How to Pull Data from an API, Using AWS Lambda

Introduction

If you are looking for a simple, cheap data pipeline to pull small amounts of data from a stable API and store it in a cloud storage, then serverless functions are a good choice. This post aims to answer questions like the ones shown below

My company does not have the budget to purchase a tool like fivetran, What should I use to pull data from an API ?

Do I really need an orchestration tool like Airflow for one simple data pull from an API ?

In the post we cover what a serverless function can and cannot do, what its pros and cons are and walk through a simple API data pull project.

Youtube version

If you prefer to follow along with video

Serverless Functions

Chances are that you have heard of the term serverless. The term serverless may be misleading. In fact, there is a server on which your code will be running. Serverless refers to the fact that you do not have to manage any servers, but just the code. We will use AWS Lambda for this simple project. AWS Lambda can be used to run a function without having to provision and maintain a server.

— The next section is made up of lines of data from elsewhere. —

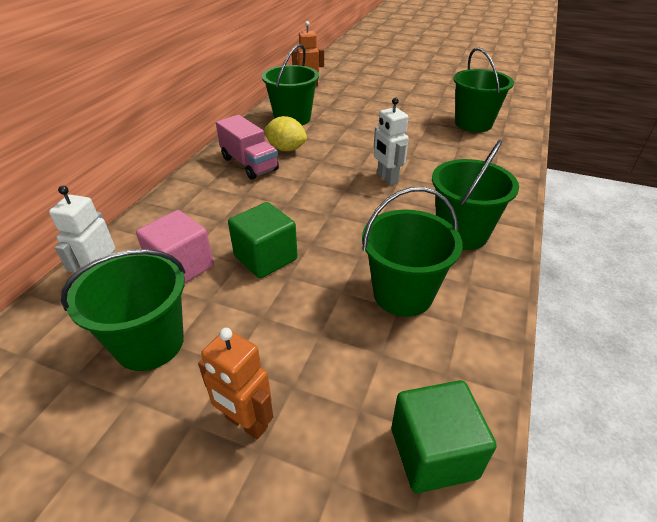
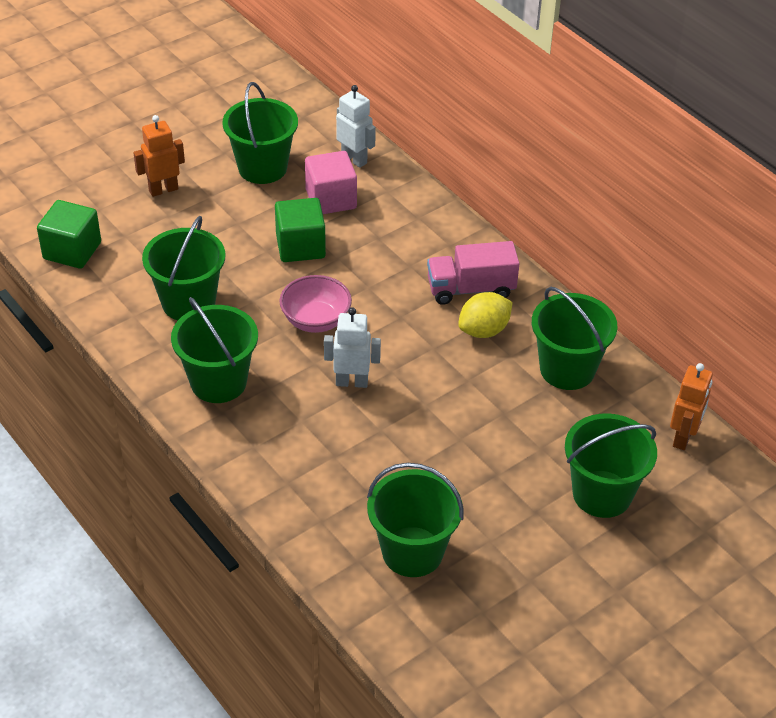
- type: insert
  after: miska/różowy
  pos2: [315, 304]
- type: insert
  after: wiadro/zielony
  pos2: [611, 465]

You write a function and deploy it to AWS Lambda. There you can set the function to run based on external triggers. The lambda function will execute the logic and end. Note that you will have a limited time (current max execution time for lambda code execution is 15min) for your code logic to complete. There is also a limit on the memory size(current max is at 3.008GB). In this post we will

  1. Start the lambda function.
  2. Download data from a dummy API to local file system.
  3. Copy the downloaded files to AWS S3.
  4. Stop the lambda function.
  5. The lambda function will be scheduled to run every 5 minutes.

Simple API Data Pull

Project Overview

Let’s assume you work for a company that wants to pull some data from an API that you have access to and assess the quality of that data. Your responsibility is to pull this data and make it available via cloud storage for other systems to consume and assess quality. Let’s assume that this is your first and only data pull(for now). There is not enough time/ money to set up/buy a data orchestration tool. This project is to validate the value that this data may provide, based on which your company can choose to either continue paying for this data or not.

Data Pipeline

Prerequisites

  1. AWS Account
  2. AWS CLI installed and configured

API Documentation

Let us assume that our API has the following documentation.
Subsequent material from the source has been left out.